Recently, co-blogger Neil Wilkof wrote about 3-D printing.  The promise of 3-D printing is astounding and could be the next technology that changes the game in many different industries/fields—from biotech to ordinary manufacturing.  And, as with any new technology, there are a ton of IP issues.  I spent some time browsing this website the other day:  I strongly recommend you check it out.  Here is the description of Thingiverse:

Thingiverse is a place for you to share your digital designs with the world. We believe that just as computing shifted away from the mainframe into the personal computer that you use today, digital fabrication will share the same path. In fact, it is already happening: laser cutters, cnc machines, 3D printers, and even automated paper cutters are all getting cheaper by the day. These machines are useful for a huge variety of things, but you need to supply them with a digital design in order to get anything useful out of them. We're hoping that together we can create a community of people who create and share designs freely, so that all can benefit from them.

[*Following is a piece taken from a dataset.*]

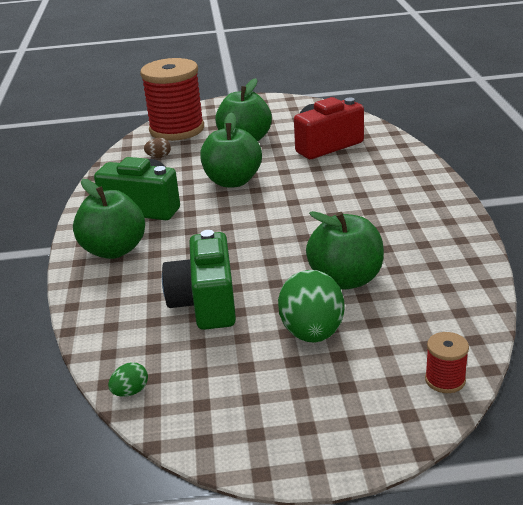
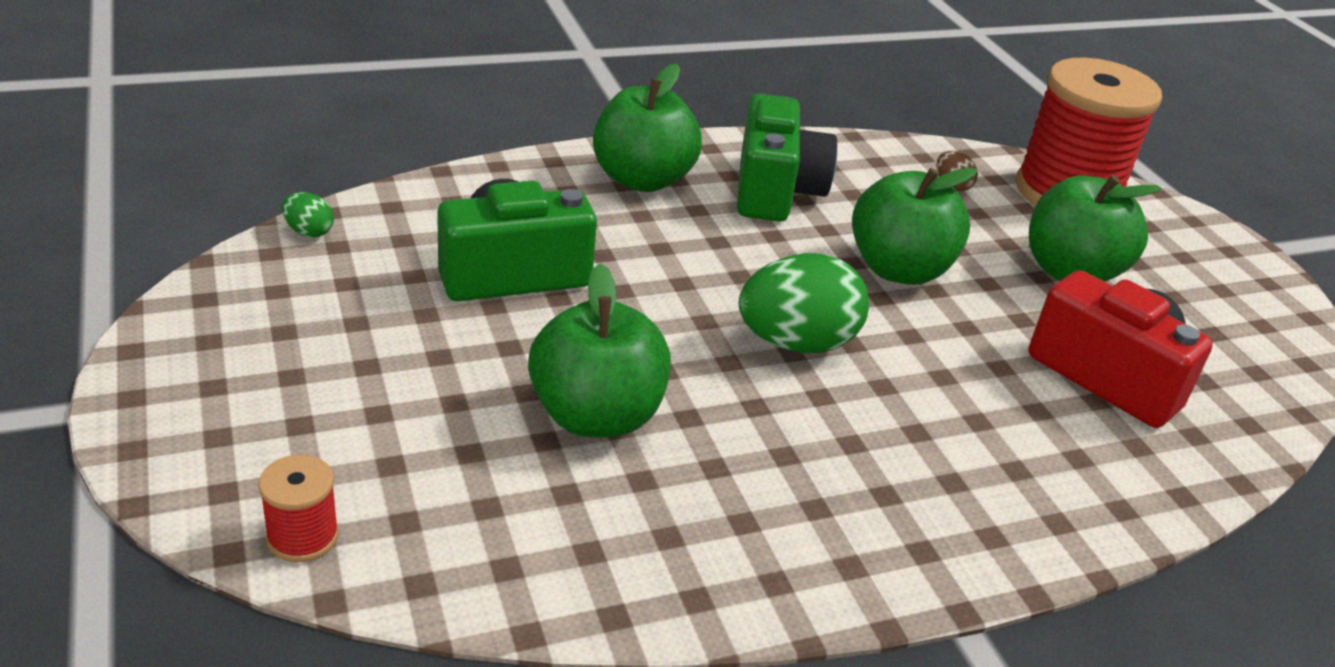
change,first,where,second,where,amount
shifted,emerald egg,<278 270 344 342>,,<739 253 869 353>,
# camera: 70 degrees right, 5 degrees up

Click on the “Explore” “button” at the top of the home page and spend some time browsing (You will enjoy it—I promise).  Here is a link to their IP policy and here is one to the terms of use.  Enjoy!  (Is it really time to rework (rethink) copyright (IP) law or do we stay the course?!?!  I think either way--the lawyers will win!!!). 

1 comment:

Suleman said...

Once 3d printers can make most things, I suppose that retailers won't selling physical objects, but simply instructions for producing the relevant item at home. I suppose for any claim:

1. Object X

patent attorneys should then be thinking harder about claims to:

2. A set of instructions which when run on a 3d printer leads to production of object X.

Clearly, such claims have lots of issues, but perhaps they could be worded in ways where they are more acceptable to patent offices.